State Sen. Dennis Baxley (R), who introduced the provision, said he believed the measure was necessary after reading stories of long lines at the polls and people who couldn’t find a place to park. But civil rights groups say the provision is aimed at college campuses, which often require permits to park on campus or have limited space.

“This is not about parking,” said Patricia Brigham, the president of the League of Women Voters of Florida. “Those students with cars, they can hop in their car and go to an early voting site off campus.
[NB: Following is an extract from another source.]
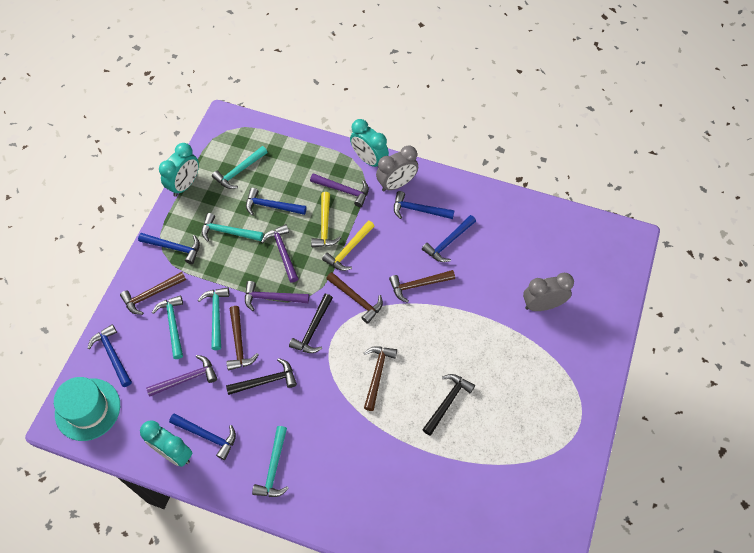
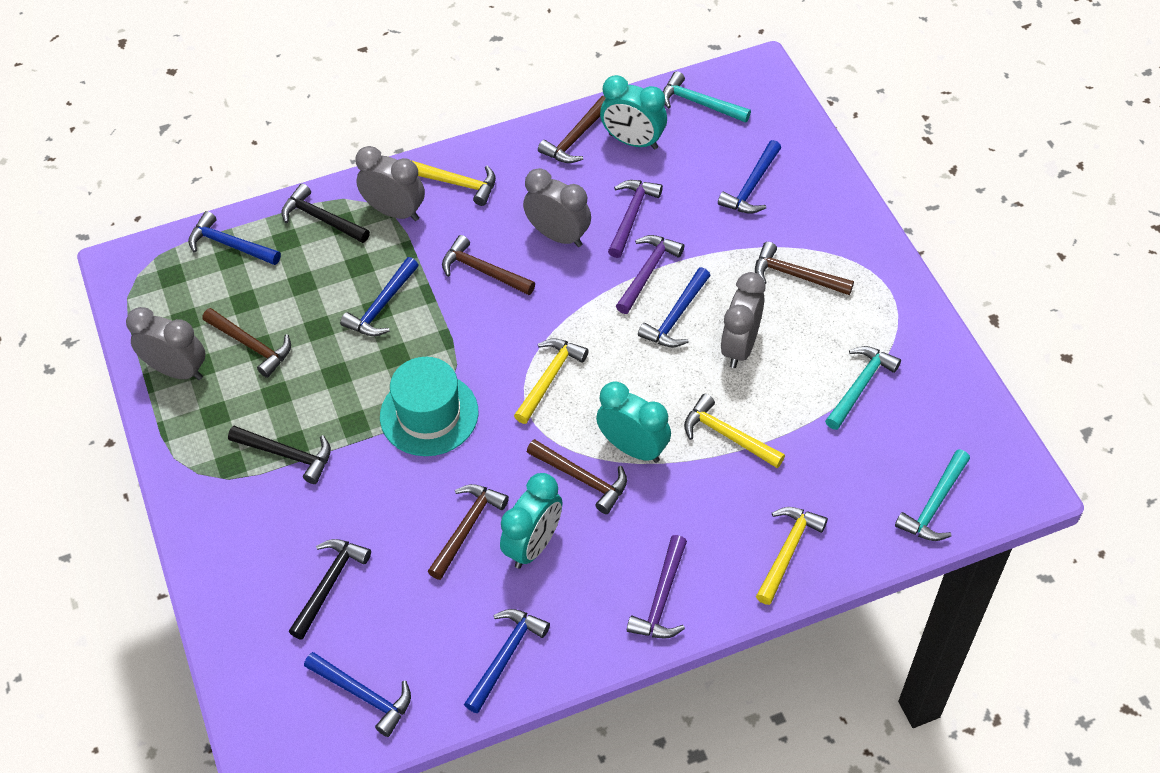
brown hammer: 5 -> 6
grey clock: 2 -> 4
purple hammer: 4 -> 3
turquoise hammer: 5 -> 3
yellow hammer: 2 -> 4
This about those students living on campus, who don’t have a car and they want to vote early.”

Baxley denied the measure was at all targeted towards college campuses or intended to make it more difficult for anyone to vote.

“I just think it’s reasonable that if you want to have a voting location, you need a certain amount of square footage. You need a certain amount of visibility. You need to have somewhere they can park to get there,” he told HuffPost.

Baxley said the local supervisors of election would have discretion to determine how much parking in a particular area was “sufficient.” He declined to say whether it would be acceptable for election officials to move an early voting location from a central location to a less convenient place to accommodate more parking.

“I really hadn’t thought about the different ways they might approach it,” he said. “Location is one thing that you’re looking at. But the other thing is access. And if there’s no parking, there’s no access for many people.”

A federal judge ordered Florida to allow early voting at public university facilities last year. Now, the plaintiffs in that suit say Republicans are taking another approach to try and restrict early voting.
A federal judge ordered Florida to allow early voting at public university facilities last year. Now, the plaintiffs in that suit say Republicans are taking another approach to try and restrict early voting.
Sun Sentinel via Getty Images

Last year, the League of Women Voters, the Andrew Goodman Foundation and a handful of students at the University of Florida successfully sued the state in federal court to allow early voting in state-owned campus buildings. U.S. District Judge Mark Walker wrote that the state’s reasons for blocking early voting in campus buildings ― which included concerns about parking ― were not sufficient. 7,899 people voted early on campus at the University of Florida in 2018 making it the third most popular voting site in Alachua County, where the school is located. Statewide, 57,639 people voted early at sites on public university campuses, according to lawyers for plaintiffs in the case.

In a filing earlier this week, the plaintiffs in the case said the new parking requirement was “aimed with laser-like precision” at undoing Walker’s order allowing early voting on college campuses. Noting supervisors of election could face financial penalty if they failed to adhere to Florida law, lawyers argued the officials had an incentive not to offer early voting at places where parking could be tight.

The Priorities USA Foundation, the non-profit arm of a Democratic super PAC that backed the lawsuit last year, said Friday it would sue Florida over the measure should DeSantis sign it into law.

Parking issues weren’t a problem during early voting in the 2018 election, said TJ Pyche, a spokesman for Kim Barton, the Alachua County supervisor of election. He said Barton’s office had worked out an agreement with the University of Florida to provide parking for voters.

“We’ll continue to work closely with the University to make sure that we can have that spot that was successful during the 2018 election cycle,” he said. “It’s not something that’s gonna impact how we go about selecting that site and preparing that site.”

The Florida association of supervisors of election didn’t request the provision, said Paul Lux, who just completed his term as the group’s president.

“This is definitely nothing the supervisors asked for. It is something that we advised against. At the end of the day, we don’t get to write the law,” he said.

The provision is contained in the same bill that will require Floridians with felony convictions to repay all fines and fees ordered by a court before they can vote again. Civil rights groups say that requirement is akin to a poll tax and violates a constitutional amendment voters overwhelmingly passed last year.